▶ [Material supplied]
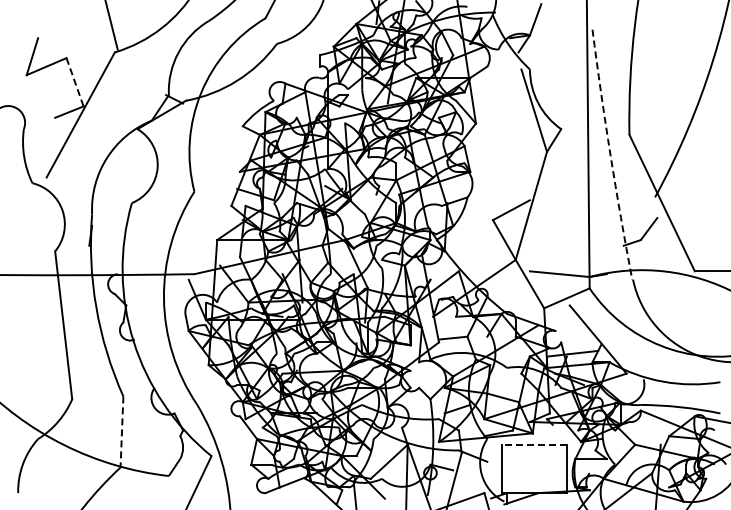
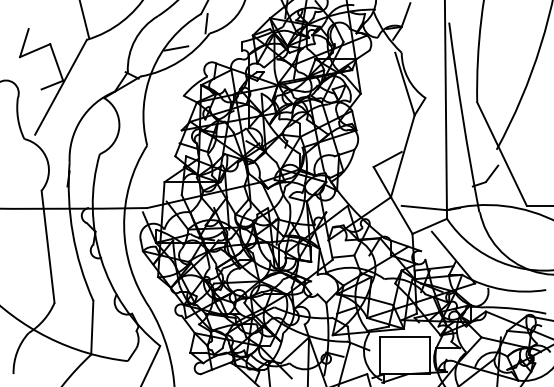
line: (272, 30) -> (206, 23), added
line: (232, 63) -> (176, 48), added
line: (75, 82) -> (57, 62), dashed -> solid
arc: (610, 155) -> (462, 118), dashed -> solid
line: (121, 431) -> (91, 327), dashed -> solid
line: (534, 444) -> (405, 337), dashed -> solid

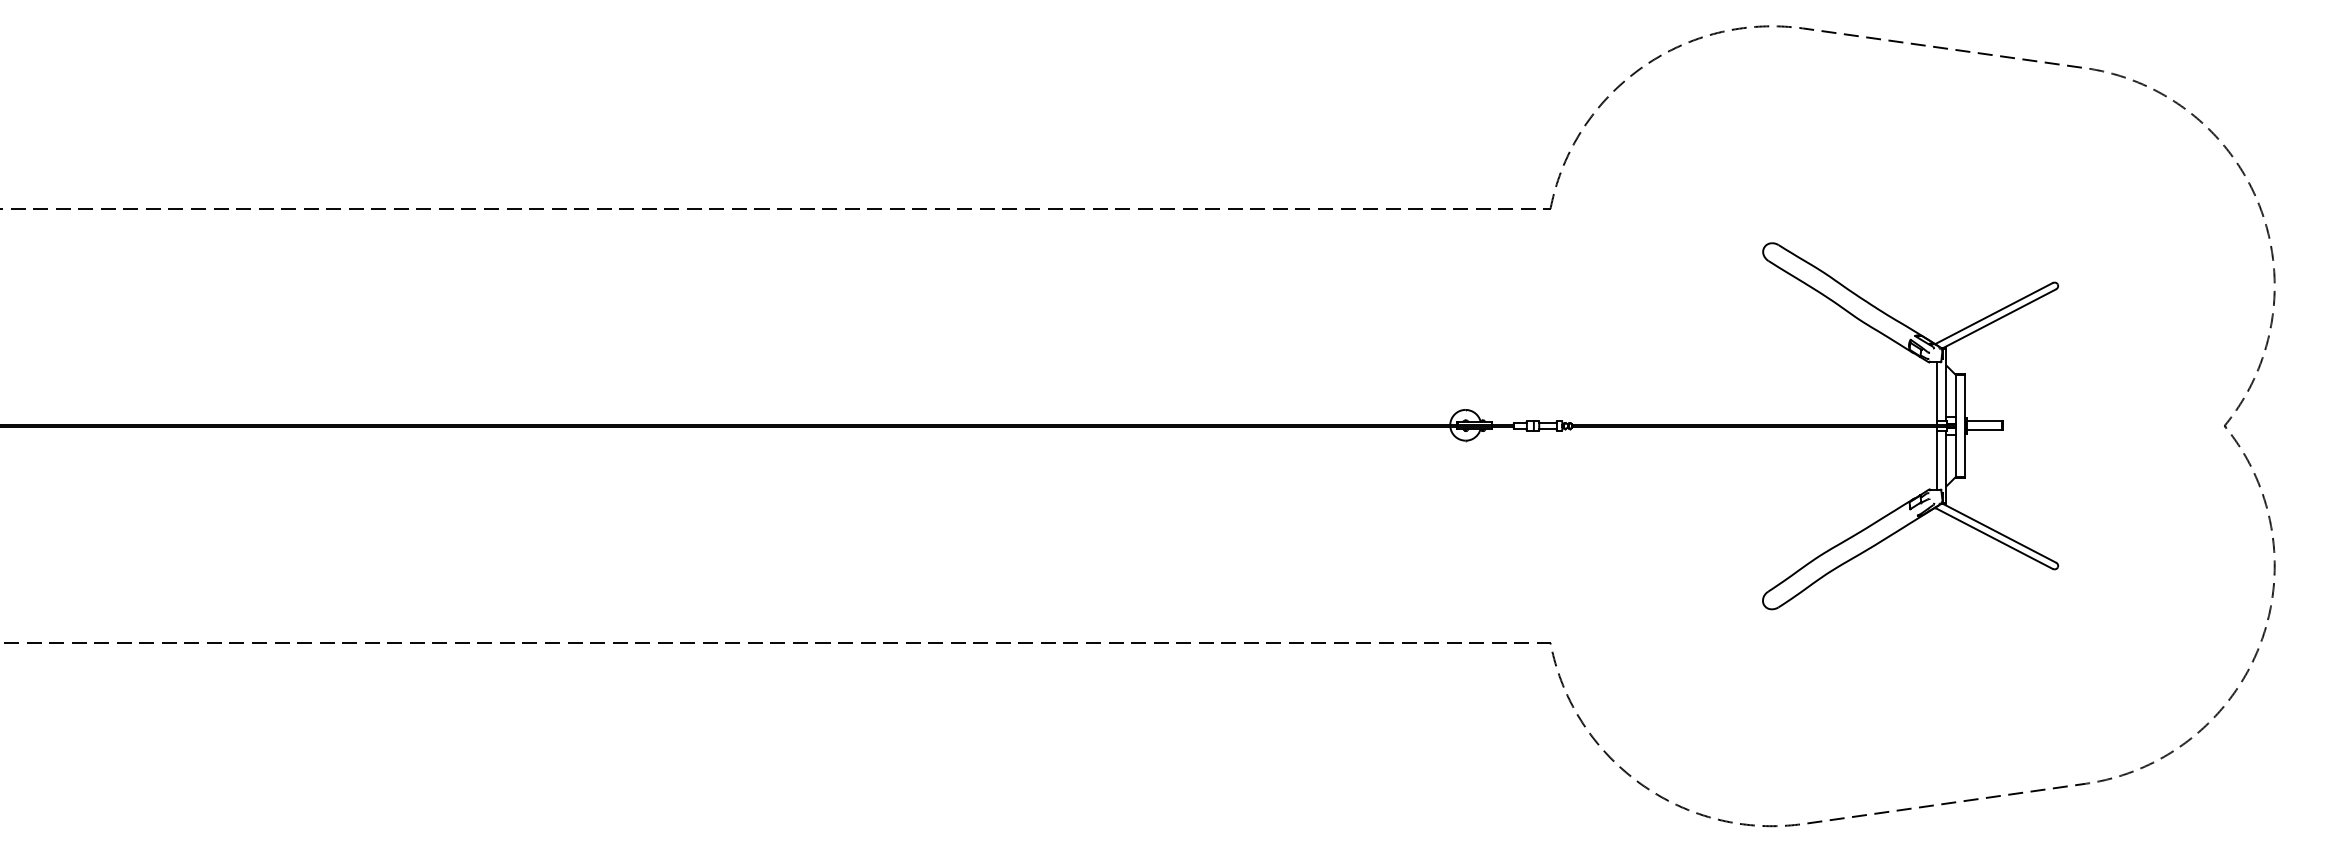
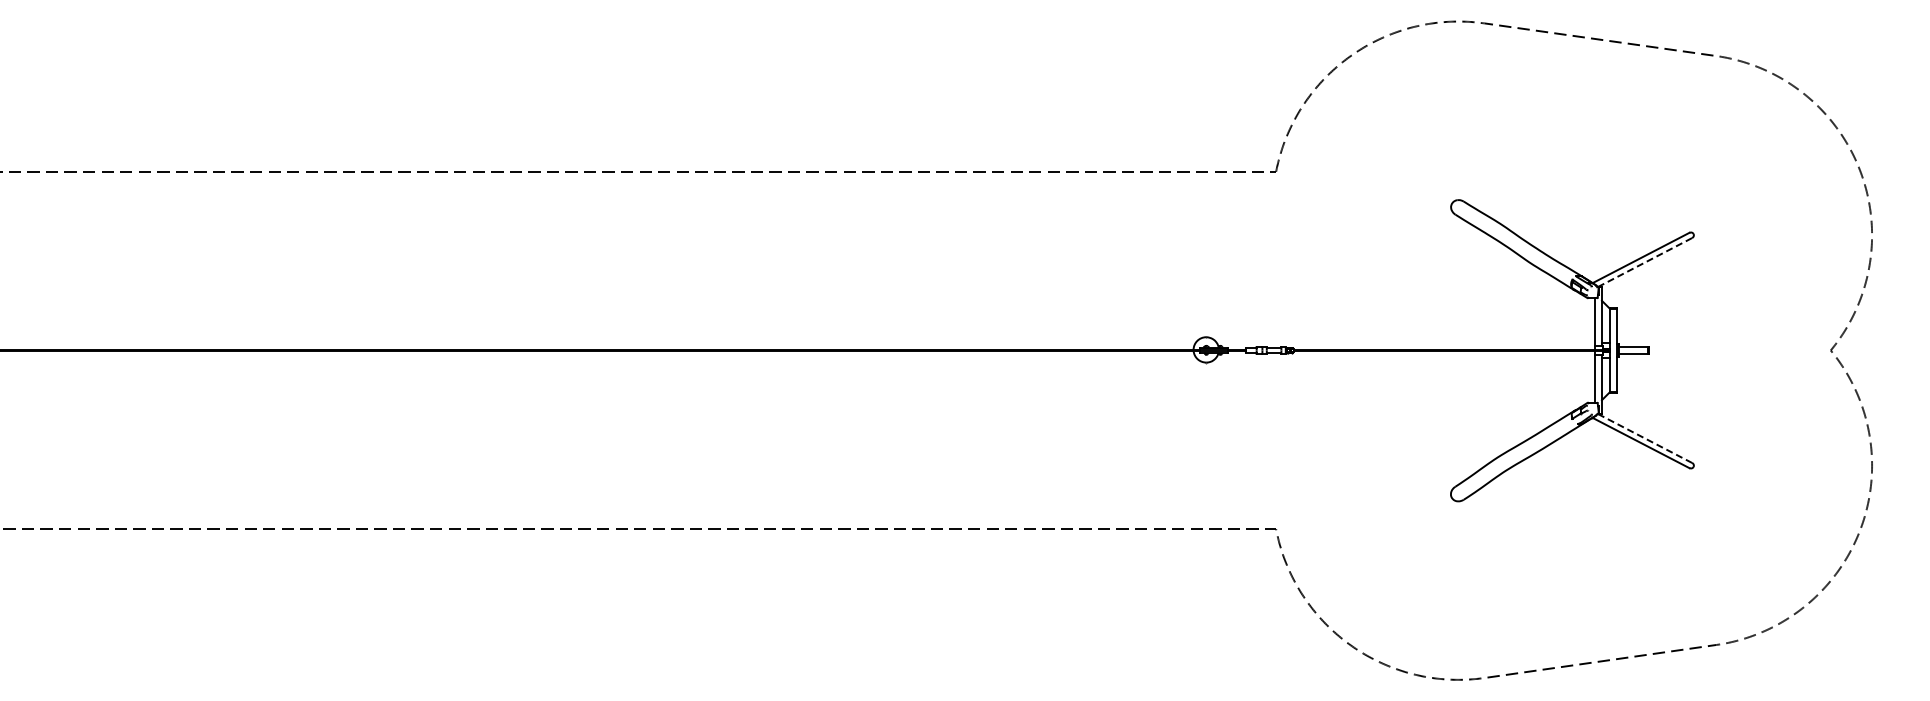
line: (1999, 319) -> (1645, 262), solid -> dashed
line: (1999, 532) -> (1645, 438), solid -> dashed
==
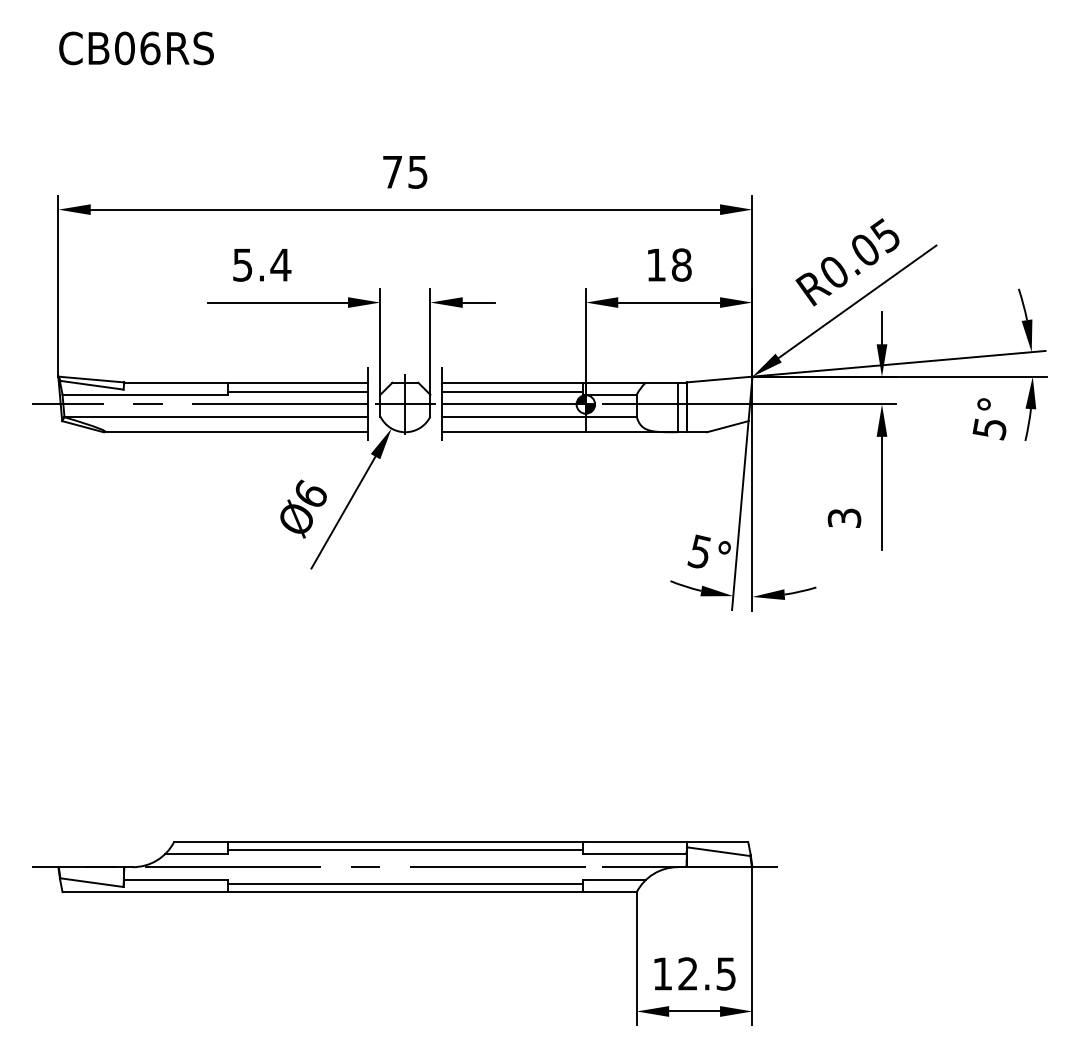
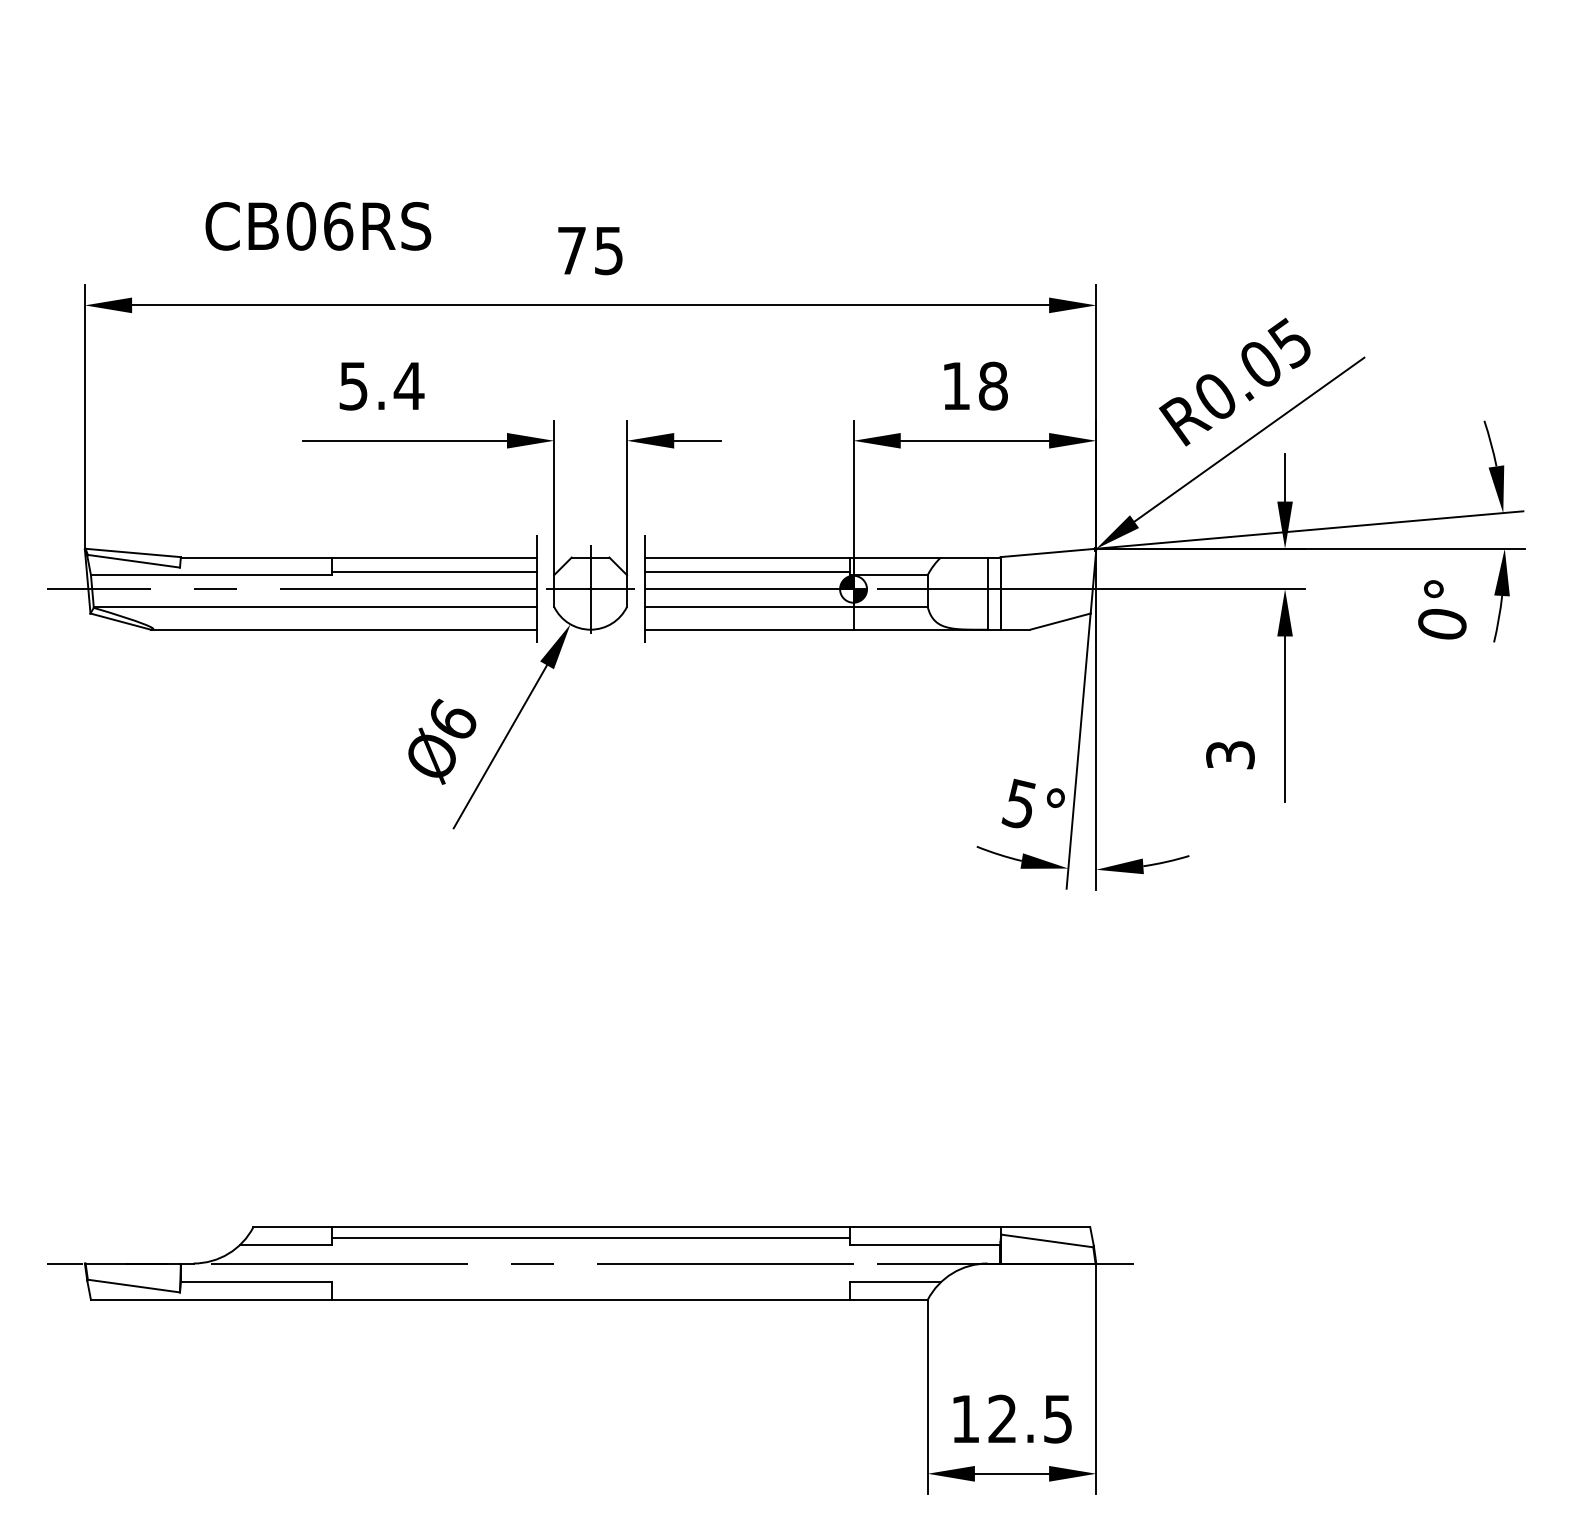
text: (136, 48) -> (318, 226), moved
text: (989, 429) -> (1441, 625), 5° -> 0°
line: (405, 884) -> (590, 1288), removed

▶ [What to produce] Look for "solid" in each line of the material, then copy the lines where it is found.

▶ [Output below]
line: (75, 82) -> (57, 62), dashed -> solid
arc: (610, 155) -> (462, 118), dashed -> solid
line: (121, 431) -> (91, 327), dashed -> solid
line: (534, 444) -> (405, 337), dashed -> solid
line: (1999, 319) -> (1645, 262), solid -> dashed
line: (1999, 532) -> (1645, 438), solid -> dashed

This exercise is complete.